それからはロペス商会の話が終わり、また別の話でお茶会は盛り上がった。そしてアリアンヌとエルヴィールが花を見るために席を外したそのタイミングで、リオネルが何気なく衝撃的な言葉を口にする。
「そういえば、レーナは平民街に恋人はいなかった?」
その質問が予想外すぎて、お茶を手に持ったまま固まってしまった。まさかこのタイミングで、恋愛の話になるとは思わなかった。
「なんで、そんなことを……」
「いや、もしいたのなら申し訳ないなと思ったから」
「申し訳ないって、どういうこと?」
「多分レーナは私の婚約者となるだろう?」
「――え、そうなの!?」
次に放たれたもっと衝撃的な言葉に、お茶のカップをガチャっと音を立てて置き、その場に立ち上がってしまう。お嬢様らしさは衝撃で完全に消え去ったよ。
だって、婚約なんて……私とリオネルが? 本当に?
もうそれって決定事項なのかな。確かにリオネルが同級生だって聞いた時は、もしかしたらその可能性もあるかもとは少し思ったけど……あくまでも可能性は低いって認識だった。
だって私は創造神様の加護を得ているとはいえ、スラム生まれの平民だ。
「父上からは何も聞いていないけれど、可能性は高いと思ってる」
「そうなんだ……」
お養父様のことや貴族社会をよく知るリオネルがそう思ってるなら、私が思っている以上に婚約となる可能性が高いのかもしれない。
「私では嫌か?」
私が黙り込んでしまったからか、リオネルは窺うような眼差しで私の顔を覗き込んだ。その瞳を見て、なんて答えれば良いのか分からず、立ち上がっていた椅子に再度腰掛ける。
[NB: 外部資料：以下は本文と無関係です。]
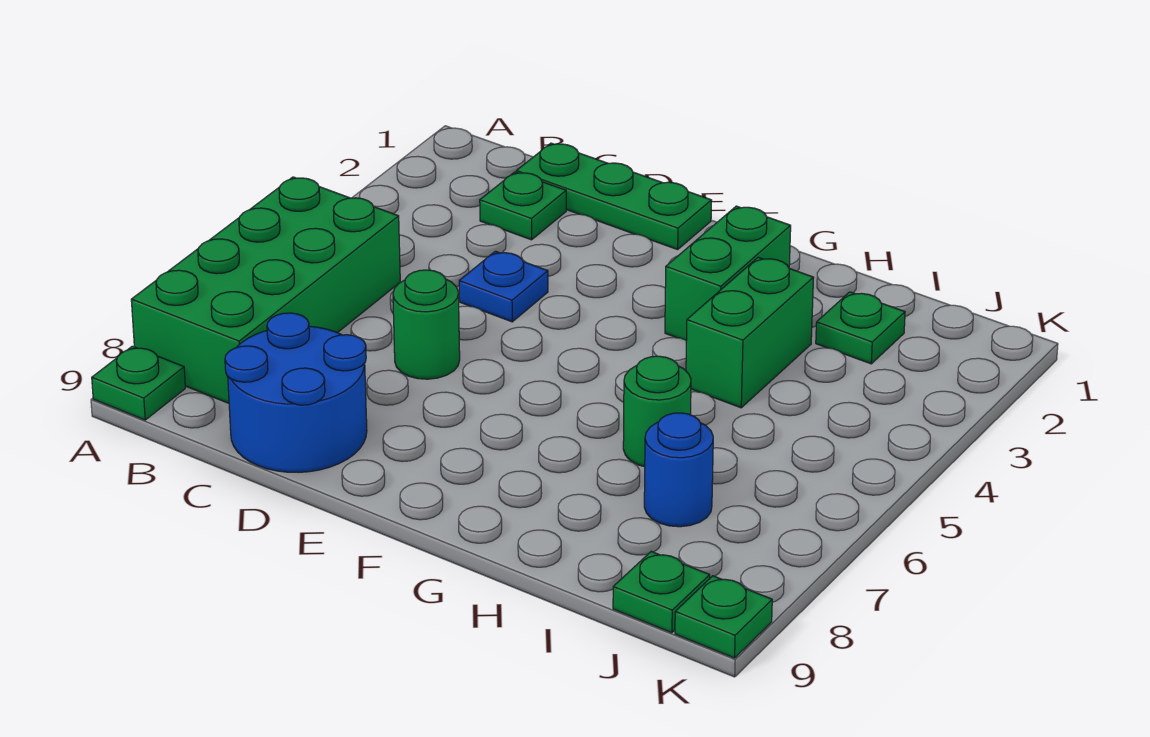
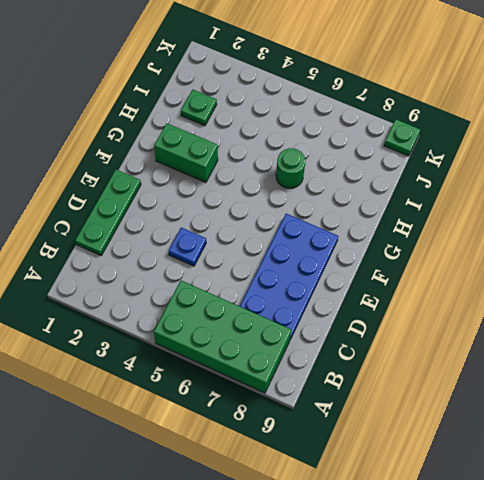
blue plate C7:F8 level 1 -> blue round brick C8:D9 level 1
none -> green plate A9 level 1
none -> green plate C2 level 1
none -> green round brick D6 level 1

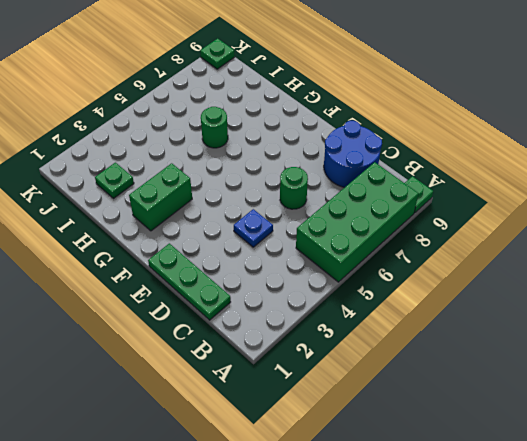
none -> green plate C2 level 1
none -> green brick H3:H4 level 1
none -> blue round brick I7 level 1

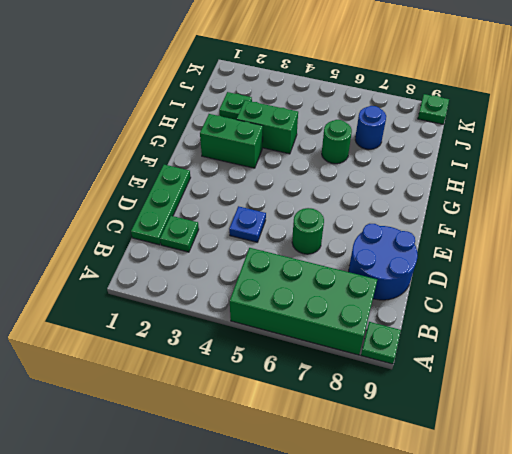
none -> green plate J9 level 1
嫌だとは思ってないけど……嬉しいという気持ちは、あまり湧いてこない。リオネルは少し接しただけでも穏やかで優しい性格だと分かるし、さらには公爵家の嫡男だし、確実に優良物件なんだけど……
「……まだ、分からないかな。リオネルとは会ったばかりだし」
「確かにそれもそうか」
「――リオネルは、もし私を婚約者にって言われたらそれで良いの? 恋人はいないとしても、好きな人とか」
私の気持ちはなんだかぐちゃぐちゃでまとまりそうになかったので、リオネルに話を振ることにした。
すると今まで通りの微笑みで「問題ないよ」と返されるのだろうという予想に反して、リオネルの表情は少しだけ寂しそうに陰った。